Napster Japan, the territory's first subscription-based music download service, launched today (Oct. 3).

Napster Japan, the territory's first subscription-based music download service, launched today (Oct. 3).

Some 1.9 million tracks -- of which international repertoire comprises 90% -- will be available via the Napster Basic service for a monthly subscription fee of ¥1,280 ($10.84), or via the Napster to Go service, which allows songs to be transferred to up to three portable devices, for ¥1,980 ($16.77) a month.

Users of both services will be able to share files between three PCs.

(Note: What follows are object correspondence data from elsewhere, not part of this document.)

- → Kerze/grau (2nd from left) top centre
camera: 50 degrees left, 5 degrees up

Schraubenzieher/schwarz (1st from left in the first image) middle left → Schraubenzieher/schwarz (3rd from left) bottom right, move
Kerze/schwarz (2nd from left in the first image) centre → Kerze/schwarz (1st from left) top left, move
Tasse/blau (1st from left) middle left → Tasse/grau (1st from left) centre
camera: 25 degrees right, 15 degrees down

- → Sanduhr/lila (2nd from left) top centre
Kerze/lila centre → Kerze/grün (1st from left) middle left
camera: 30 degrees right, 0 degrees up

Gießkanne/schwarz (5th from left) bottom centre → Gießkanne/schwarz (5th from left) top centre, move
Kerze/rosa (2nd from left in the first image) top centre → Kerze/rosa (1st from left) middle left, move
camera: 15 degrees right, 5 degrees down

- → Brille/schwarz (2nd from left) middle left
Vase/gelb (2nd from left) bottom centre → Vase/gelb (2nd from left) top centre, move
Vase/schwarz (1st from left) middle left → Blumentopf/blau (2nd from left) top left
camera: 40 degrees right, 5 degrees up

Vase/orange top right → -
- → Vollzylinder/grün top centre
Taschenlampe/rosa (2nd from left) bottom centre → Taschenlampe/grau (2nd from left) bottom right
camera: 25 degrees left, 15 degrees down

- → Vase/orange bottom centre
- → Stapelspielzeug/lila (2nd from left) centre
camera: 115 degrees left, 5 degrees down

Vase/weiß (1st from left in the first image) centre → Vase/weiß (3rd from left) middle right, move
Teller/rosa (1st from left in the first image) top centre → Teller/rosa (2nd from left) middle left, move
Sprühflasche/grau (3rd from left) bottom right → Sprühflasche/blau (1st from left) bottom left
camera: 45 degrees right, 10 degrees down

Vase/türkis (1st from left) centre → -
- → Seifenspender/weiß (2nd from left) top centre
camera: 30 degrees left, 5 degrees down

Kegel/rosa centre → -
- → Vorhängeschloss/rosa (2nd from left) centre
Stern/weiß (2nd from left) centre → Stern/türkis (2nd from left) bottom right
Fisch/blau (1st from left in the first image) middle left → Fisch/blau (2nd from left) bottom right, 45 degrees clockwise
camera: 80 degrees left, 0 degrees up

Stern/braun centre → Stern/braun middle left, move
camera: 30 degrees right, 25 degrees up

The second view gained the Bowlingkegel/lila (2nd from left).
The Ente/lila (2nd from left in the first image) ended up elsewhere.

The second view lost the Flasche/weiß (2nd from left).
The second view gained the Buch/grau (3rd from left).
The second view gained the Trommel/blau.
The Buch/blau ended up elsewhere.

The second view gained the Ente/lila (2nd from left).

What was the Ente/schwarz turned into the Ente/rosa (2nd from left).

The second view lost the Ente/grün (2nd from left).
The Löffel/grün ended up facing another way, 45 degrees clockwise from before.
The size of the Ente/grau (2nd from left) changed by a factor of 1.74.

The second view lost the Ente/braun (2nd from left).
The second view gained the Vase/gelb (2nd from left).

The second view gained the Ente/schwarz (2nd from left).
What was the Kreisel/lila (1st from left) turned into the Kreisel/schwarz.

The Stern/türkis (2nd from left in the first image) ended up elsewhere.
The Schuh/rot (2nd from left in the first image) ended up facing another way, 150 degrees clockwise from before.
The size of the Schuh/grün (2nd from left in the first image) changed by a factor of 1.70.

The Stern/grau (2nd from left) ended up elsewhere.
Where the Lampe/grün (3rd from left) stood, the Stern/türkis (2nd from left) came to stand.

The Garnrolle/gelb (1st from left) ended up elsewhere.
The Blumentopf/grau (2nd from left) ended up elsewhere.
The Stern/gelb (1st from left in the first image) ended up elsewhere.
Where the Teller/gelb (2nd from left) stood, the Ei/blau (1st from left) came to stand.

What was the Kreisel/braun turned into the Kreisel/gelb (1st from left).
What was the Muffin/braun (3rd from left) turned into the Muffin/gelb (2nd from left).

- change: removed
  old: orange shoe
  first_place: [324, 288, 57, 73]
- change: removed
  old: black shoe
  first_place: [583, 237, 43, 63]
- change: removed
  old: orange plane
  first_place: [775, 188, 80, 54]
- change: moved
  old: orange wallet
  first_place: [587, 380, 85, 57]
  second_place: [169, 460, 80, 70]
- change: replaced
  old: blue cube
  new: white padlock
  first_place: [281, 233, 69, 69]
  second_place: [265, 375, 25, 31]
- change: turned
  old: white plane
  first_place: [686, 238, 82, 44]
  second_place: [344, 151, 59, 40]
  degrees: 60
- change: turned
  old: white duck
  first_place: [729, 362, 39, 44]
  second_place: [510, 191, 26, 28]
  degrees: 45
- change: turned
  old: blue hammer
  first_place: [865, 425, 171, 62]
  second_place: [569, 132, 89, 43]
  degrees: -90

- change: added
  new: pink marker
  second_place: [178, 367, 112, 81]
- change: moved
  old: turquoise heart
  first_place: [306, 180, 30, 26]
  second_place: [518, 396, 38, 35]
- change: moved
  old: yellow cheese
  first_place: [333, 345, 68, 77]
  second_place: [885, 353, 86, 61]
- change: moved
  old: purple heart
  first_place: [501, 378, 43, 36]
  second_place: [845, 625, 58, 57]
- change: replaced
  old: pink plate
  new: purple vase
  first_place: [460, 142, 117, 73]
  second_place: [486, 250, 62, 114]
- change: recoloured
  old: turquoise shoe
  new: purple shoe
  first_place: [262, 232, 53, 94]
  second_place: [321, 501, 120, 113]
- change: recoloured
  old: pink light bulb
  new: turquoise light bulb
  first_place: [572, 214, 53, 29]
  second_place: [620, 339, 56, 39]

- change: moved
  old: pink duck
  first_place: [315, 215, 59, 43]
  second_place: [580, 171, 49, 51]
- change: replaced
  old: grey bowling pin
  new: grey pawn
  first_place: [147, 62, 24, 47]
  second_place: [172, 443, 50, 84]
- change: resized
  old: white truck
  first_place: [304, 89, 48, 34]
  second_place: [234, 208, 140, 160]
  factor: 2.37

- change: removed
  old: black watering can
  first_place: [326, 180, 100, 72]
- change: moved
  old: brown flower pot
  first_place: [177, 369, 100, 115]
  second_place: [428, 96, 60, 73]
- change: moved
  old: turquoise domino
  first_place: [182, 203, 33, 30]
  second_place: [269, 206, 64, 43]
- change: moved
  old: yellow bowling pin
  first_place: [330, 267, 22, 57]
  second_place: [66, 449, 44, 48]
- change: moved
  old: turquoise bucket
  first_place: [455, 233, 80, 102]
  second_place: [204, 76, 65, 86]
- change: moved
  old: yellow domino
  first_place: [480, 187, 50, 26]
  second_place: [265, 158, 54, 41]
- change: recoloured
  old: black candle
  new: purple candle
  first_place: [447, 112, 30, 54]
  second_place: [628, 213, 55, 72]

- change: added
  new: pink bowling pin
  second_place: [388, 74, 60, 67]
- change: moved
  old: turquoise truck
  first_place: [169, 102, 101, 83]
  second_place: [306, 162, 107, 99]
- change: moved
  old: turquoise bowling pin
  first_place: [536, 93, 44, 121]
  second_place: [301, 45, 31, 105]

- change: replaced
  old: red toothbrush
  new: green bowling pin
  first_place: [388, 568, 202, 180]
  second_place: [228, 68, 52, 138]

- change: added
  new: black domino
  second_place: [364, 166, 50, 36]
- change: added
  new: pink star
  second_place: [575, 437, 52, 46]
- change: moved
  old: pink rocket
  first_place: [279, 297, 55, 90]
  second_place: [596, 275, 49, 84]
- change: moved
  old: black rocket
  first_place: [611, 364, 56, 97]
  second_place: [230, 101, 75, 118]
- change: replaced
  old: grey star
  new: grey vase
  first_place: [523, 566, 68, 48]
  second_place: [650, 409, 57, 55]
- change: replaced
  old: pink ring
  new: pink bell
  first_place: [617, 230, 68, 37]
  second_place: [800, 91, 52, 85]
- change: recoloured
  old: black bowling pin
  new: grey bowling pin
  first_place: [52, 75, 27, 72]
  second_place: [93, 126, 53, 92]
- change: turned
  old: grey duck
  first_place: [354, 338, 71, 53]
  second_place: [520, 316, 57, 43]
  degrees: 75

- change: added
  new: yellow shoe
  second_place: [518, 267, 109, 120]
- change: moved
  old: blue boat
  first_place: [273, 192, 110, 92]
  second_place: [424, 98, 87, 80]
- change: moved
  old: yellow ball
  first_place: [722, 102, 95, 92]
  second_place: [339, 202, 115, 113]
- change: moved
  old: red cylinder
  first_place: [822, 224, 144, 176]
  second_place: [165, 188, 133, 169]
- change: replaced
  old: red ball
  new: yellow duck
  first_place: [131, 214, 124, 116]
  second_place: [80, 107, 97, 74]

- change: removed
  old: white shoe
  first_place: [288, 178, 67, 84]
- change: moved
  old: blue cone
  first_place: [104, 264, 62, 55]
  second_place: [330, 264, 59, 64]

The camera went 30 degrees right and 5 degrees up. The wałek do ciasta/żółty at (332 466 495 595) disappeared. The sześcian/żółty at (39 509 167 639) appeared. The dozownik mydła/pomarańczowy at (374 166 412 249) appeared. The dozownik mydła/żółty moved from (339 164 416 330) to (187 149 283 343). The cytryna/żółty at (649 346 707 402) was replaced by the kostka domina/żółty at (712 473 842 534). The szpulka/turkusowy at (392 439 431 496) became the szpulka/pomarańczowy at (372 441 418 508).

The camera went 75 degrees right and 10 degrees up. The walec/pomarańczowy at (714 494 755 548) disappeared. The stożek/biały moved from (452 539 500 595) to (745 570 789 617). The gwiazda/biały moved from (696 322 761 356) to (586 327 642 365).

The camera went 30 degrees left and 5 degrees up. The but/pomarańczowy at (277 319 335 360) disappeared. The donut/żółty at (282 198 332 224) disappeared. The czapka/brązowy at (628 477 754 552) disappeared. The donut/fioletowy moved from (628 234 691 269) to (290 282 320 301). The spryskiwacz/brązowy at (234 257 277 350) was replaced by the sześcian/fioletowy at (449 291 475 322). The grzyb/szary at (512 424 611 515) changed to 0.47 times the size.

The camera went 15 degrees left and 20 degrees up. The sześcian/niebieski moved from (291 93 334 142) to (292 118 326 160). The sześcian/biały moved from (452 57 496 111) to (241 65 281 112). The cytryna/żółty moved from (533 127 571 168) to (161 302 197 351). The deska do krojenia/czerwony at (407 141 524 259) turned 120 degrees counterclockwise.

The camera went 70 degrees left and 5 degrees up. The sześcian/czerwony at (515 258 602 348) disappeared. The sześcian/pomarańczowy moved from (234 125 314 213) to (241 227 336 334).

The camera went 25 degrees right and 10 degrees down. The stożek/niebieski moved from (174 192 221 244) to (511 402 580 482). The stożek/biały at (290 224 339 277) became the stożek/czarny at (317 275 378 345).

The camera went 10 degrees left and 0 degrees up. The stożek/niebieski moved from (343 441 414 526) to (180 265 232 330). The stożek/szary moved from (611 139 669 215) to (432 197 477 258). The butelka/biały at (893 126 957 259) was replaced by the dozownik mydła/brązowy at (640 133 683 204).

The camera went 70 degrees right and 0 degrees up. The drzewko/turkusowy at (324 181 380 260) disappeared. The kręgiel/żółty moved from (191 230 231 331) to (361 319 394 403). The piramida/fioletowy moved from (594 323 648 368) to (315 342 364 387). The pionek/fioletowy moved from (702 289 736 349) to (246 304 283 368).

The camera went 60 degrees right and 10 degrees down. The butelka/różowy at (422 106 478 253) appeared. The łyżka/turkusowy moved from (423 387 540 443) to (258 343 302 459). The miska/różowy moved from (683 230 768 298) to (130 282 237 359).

The Napster a la carte service, meanwhile, will allow individual downloads from a selection of some 1.8 million tracks at a cost of ¥150 ($1.27) per international track and ¥200 ($1.69) per domestic track. Again, 90% of a la carte content is international.

The service uses Windows Media Audio technology, meaning that Napster Japan tracks cannot be played back on Apple's popular iPod device.

All three Napster Japan services will be available via leading Japanese telecom NTT DoCoMo's "i-mode" mobile-based Internet access service. DoCoMo has held a 42% stake in TRJ since November 2005.

"This is a new service for a new era," said TRJ CEO Hiroyuki Fushitani at a press conference in Tokyo to coincide with today's launch. Fushitani is also CEO of Napster Japan, which was established in October 2005 as a joint venture between Tokyo-based Tower Records Japan and U.S.-based Napster.

"Our launch today is our first with an international joint-venture partner," said Napster president Brad Duea at the media gathering. "It would have been much more difficult for us to enter this market without a local partner. We believe Japanese consumers will appreciate our local approach."

The press conference also served as a showcase for 26 Napster-compatible portable digital music players from iRiver, Creative Media, Toshiba and JVC, as well as Fujitsu's F902is, a WMA-compatible handset aimed at DoCoMo/Napster users. DoCoMo says the majority of the handsets it launches in future will be compatible with Napster.

While Napster Japan has licensing deals with 276 record labels, both in Japan and overseas, officials today admitted there is a pressing need to increase the number of domestic tracks offered by the service. "We're talking to many Japanese record companies very seriously about licensing more songs," said Fushitani.

"Our goal is to have 1 million subscribers in Japan in three years, and a total of 1 million downloads in the next six months," said Napster co-COO Paul Greenberg, who is also the company's director of business development, Asia.